# Upgrade Roamio OTA External Drive



## fred jones (Jan 6, 2018)

Hi All,
I got a Roamio OTA for XMAS and quickly filled up the 1TB drive. So I upgraded the internal drive to 6TB using the instructions and software in post #1 and #2 of thread MFS Reformatter (mfsr) in the Tivo Upgrade Center forum. (I don't know how to post a link).

I have seen posts that say you can also add a large hard drive to the ESATA port by "marrying" the internal drive to the external. I have tried searching for some instructions on how to do this and at this point I am overwhelmed. Some of the threads have many hundreds of posts and searching seems to only get me bits and pieces (and elusive clues such as marrying drives) on the process of adding a large (6TB) drive.

I am not worried about the decrease in reliablity (MTTF) as I am mostly recording old shows and stuff that will be back on again.

Is there a thread or portion of a thread that gives a step-by-step procedure to adding a large external drive? Similar to the MFS Reformatter thread mentioned above.

Any help would be greatly appreciated.
Thanks,
New To TIVO Guy


----------



## ThAbtO (Apr 6, 2000)

There may have been some old thread on marrying the internal and external drives, but they do not work any longer for Roamio and newer models.

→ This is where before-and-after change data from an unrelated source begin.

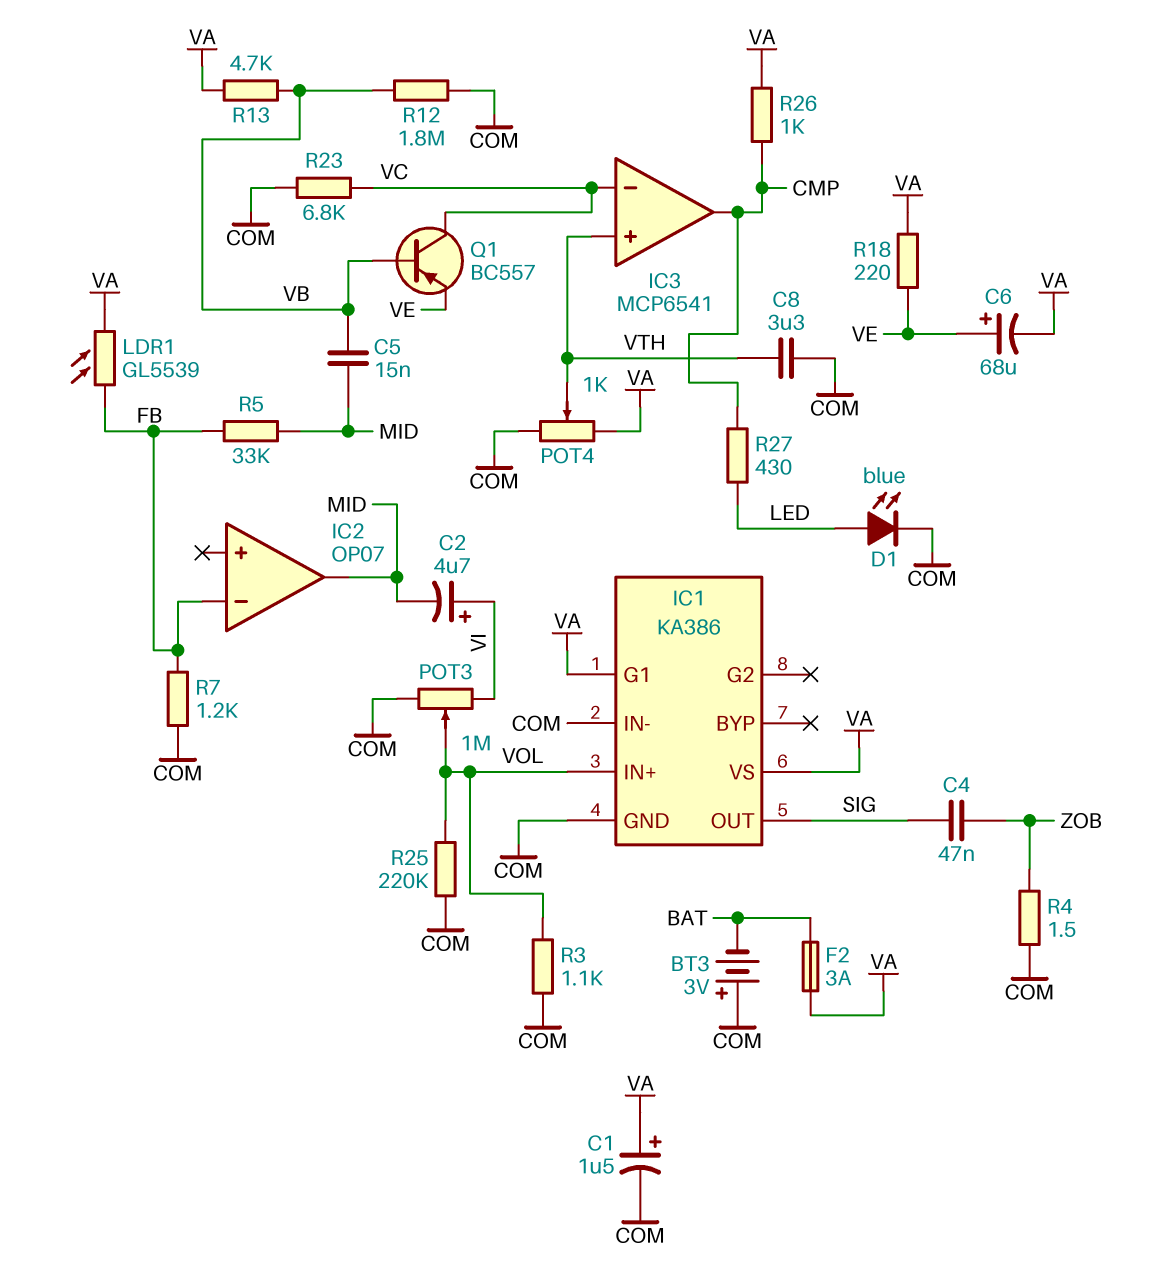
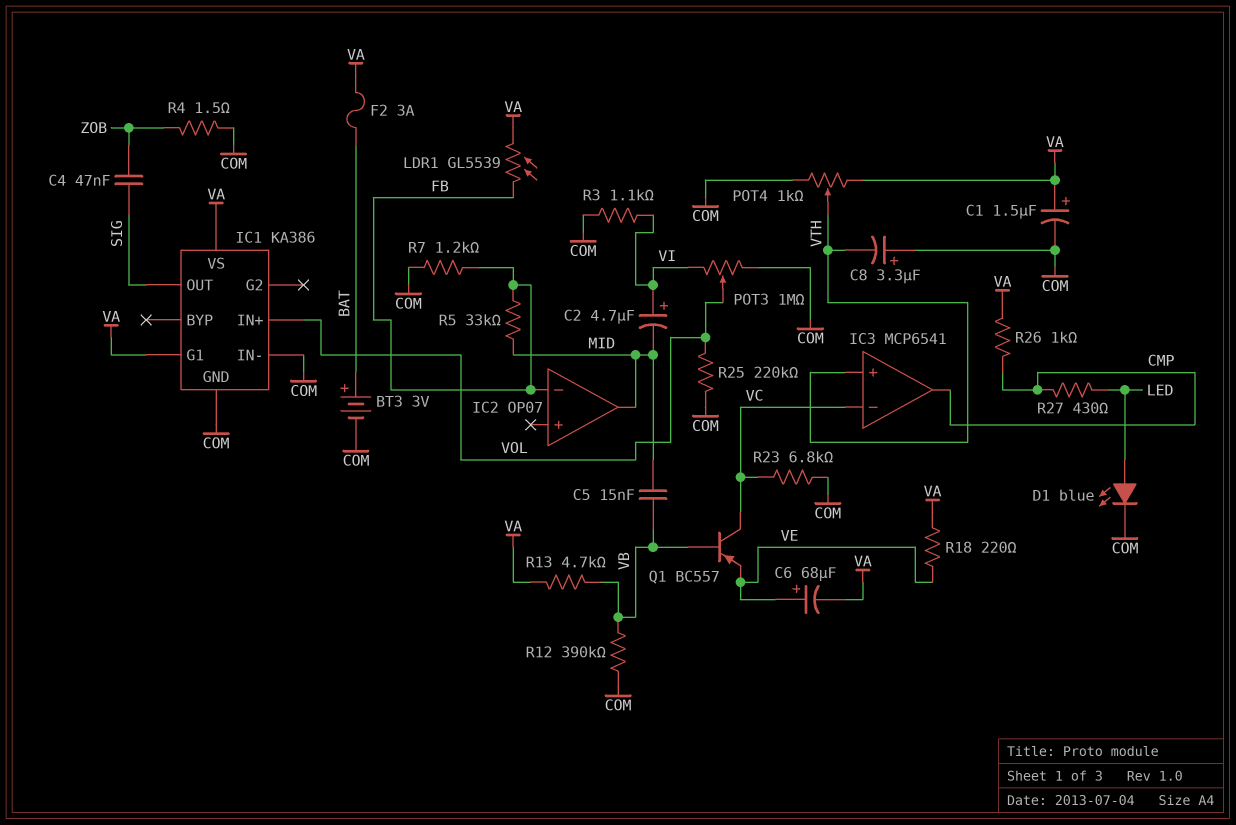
BT3: 3V (plus COM, minus BAT) -> 3V (plus BAT, minus COM)
C8: 3.3uF (COM, VTH) -> 3.3uF (plus COM, minus VTH)
R3: 1.1k (COM, VOL) -> 1.1k (COM, VI)
R12: 1.8M (COM, VB) -> 390k (COM, VB)

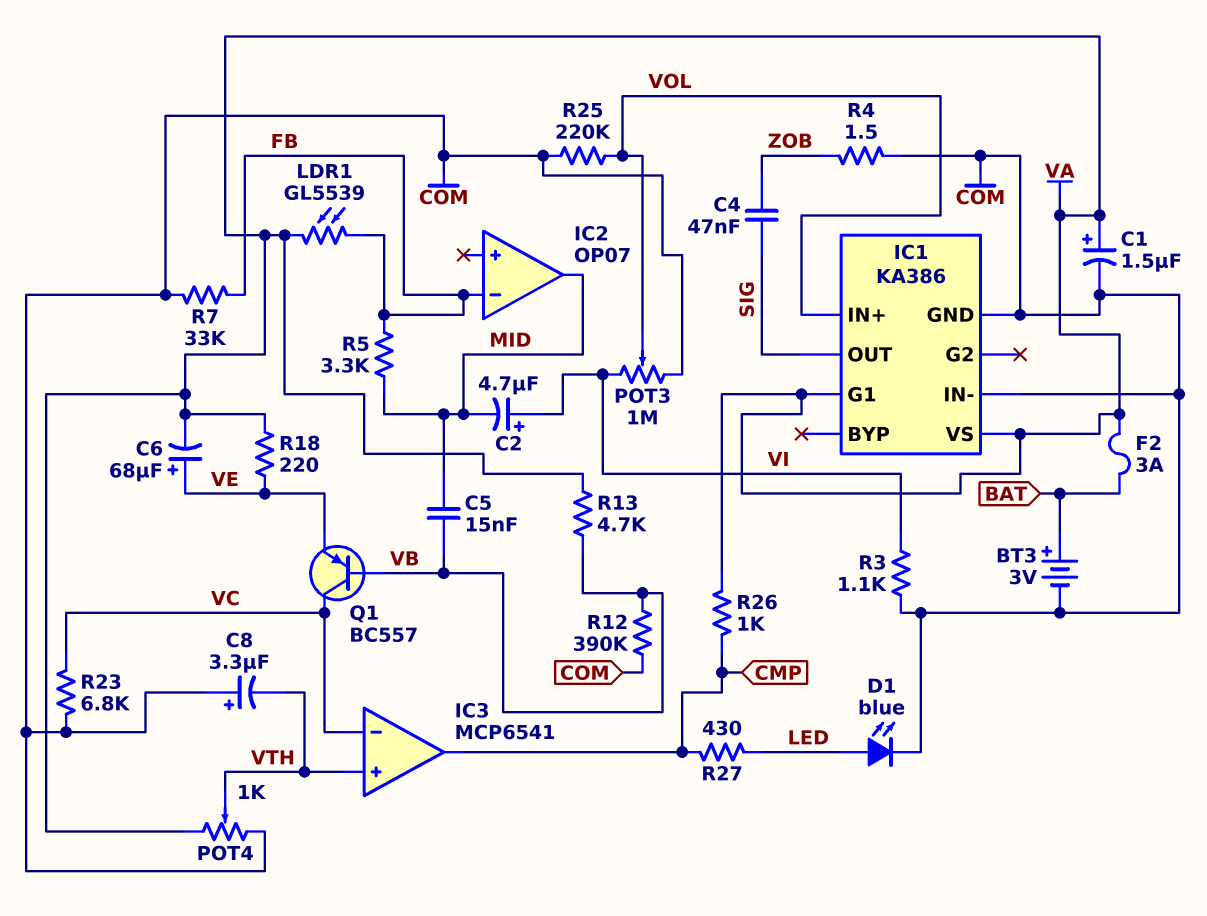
R5: 33k (FB, MID) -> 3.3k (FB, MID)
R7: 1.2k (COM, FB) -> 33k (COM, FB)

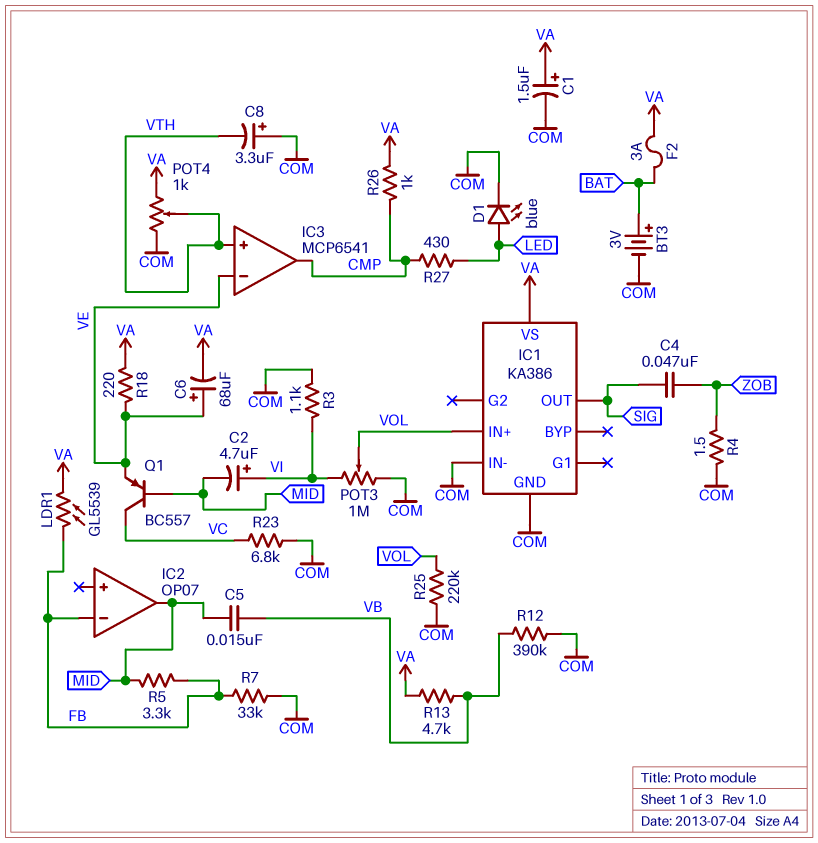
IC1 pin G1: VA -> none
IC3 pin in-: VC -> VE
Q1: PNP BC557 (B VB, C VC, E VE) -> PNP BC557 (B MID, C VC, E VE)

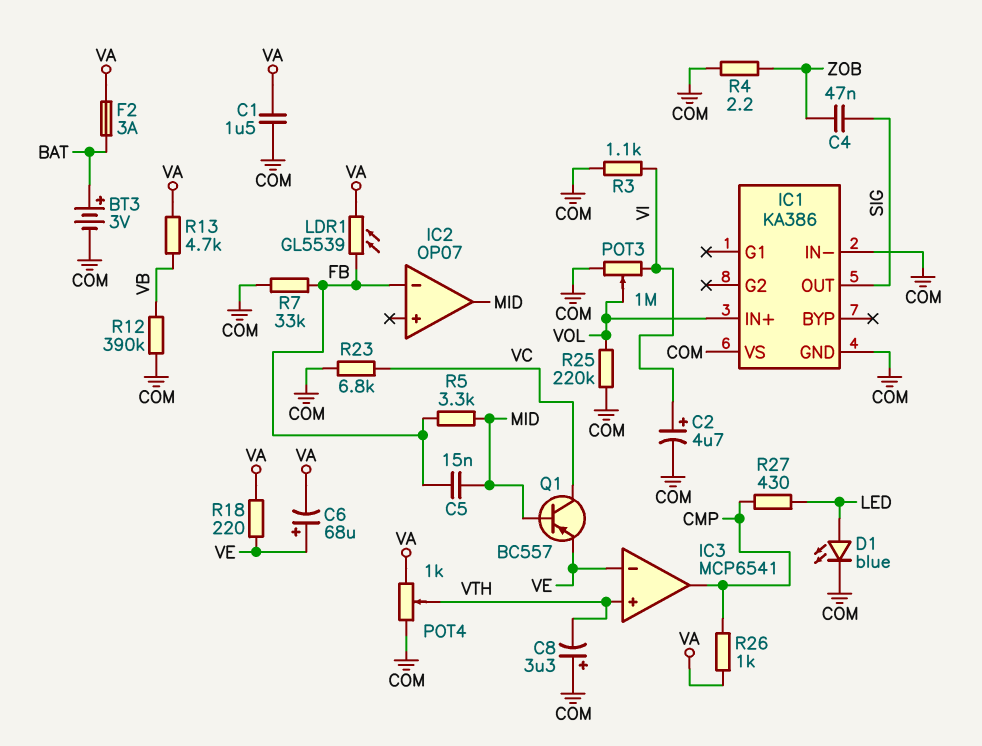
C1: 1.5uF (plus VA, minus COM) -> 1.5uF (COM, VA)
C2: 4.7uF (plus VI, minus MID) -> 4.7uF (plus VI, minus COM)
C5: 15nF (MID, VB) -> 15nF (FB, MID)
IC1 pin VS: VA -> COM
R4: 1.5 (COM, ZOB) -> 2.2 (COM, ZOB)

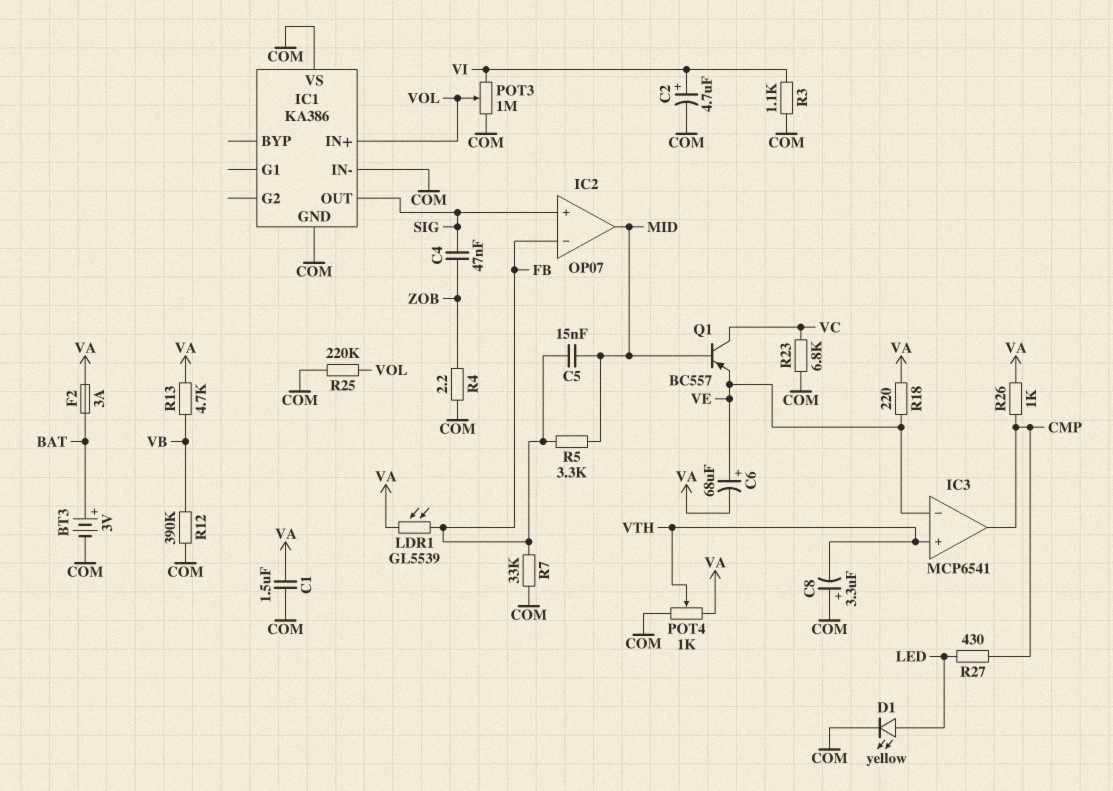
D1: LED blue (A LED, K COM) -> LED yellow (A LED, K COM)
IC2 pin in+: none -> SIG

It would be better to get some NAS(network drive) for long term storage and download the (unprotected) shows and store them there rather than on the Tivo itself. I do that myself, and use PyTivo as the server on a PC when I wish to view them. It also gives alot of flexibility, as in being able to view on the phone, tablets, etc. With it on the Tivo itself, its limited to being viewed there or streamed to another Tivo/Mini.


----------



## fred jones (Jan 6, 2018)

ThAbtO said:


> There may have been some old thread on marrying the internal and external drives, but they do not work any longer for Roamio and newer models.
> 
> It would be better to get some NAS(network drive) for long term storage and download the (unprotected) shows and store them there rather than on the Tivo itself. I do that myself, and use PyTivo as the server on a PC when I wish to view them. It also gives alot of flexibility, as in being able to view on the phone, tablets, etc. With it on the Tivo itself, its limited to being viewed there or streamed to another Tivo/Mini.


Thanks for the info, I will do some googling on PyTivo. I built an HTPC in the past using Windows Media Server and lots of storage. I just got tired of the maintenance and decided that the Tivo did everything I wanted and much slicker... *But it has limited storage!* Another drawback of an HTPC is that it had to be close (HDMI Cable Length Limit) to my TV. My new computer is windows 10 which does not have Windows Media Server and I cannot find anything else even coming close to the TIVO experience.

I really wish that the TIVO box could access a NAS. I was wondering if I could trick it into seeing a multi-TB NAS or RAID setup as being a single drive connected to the external port.

What I did find on adding external drives was this post below but it involves booting to Linux and using some low-level commands to make the internal and external hard drive appear as one partition. I think that is what they meant by marrying the drives. But you are saying this doesn't work on the new Roamio OTAs?

This thread shows an actual linux cmd in MFSTOOLS to create an external drive given an internal drive that is functional. (Not sure what this will look like when posted!  Does this seem legit?

Use any external esata drive with bolt esata port

Use any external esata drive with bolt esata port

However, I am leery of running these types of low level commands in Linux! There is no UNDO!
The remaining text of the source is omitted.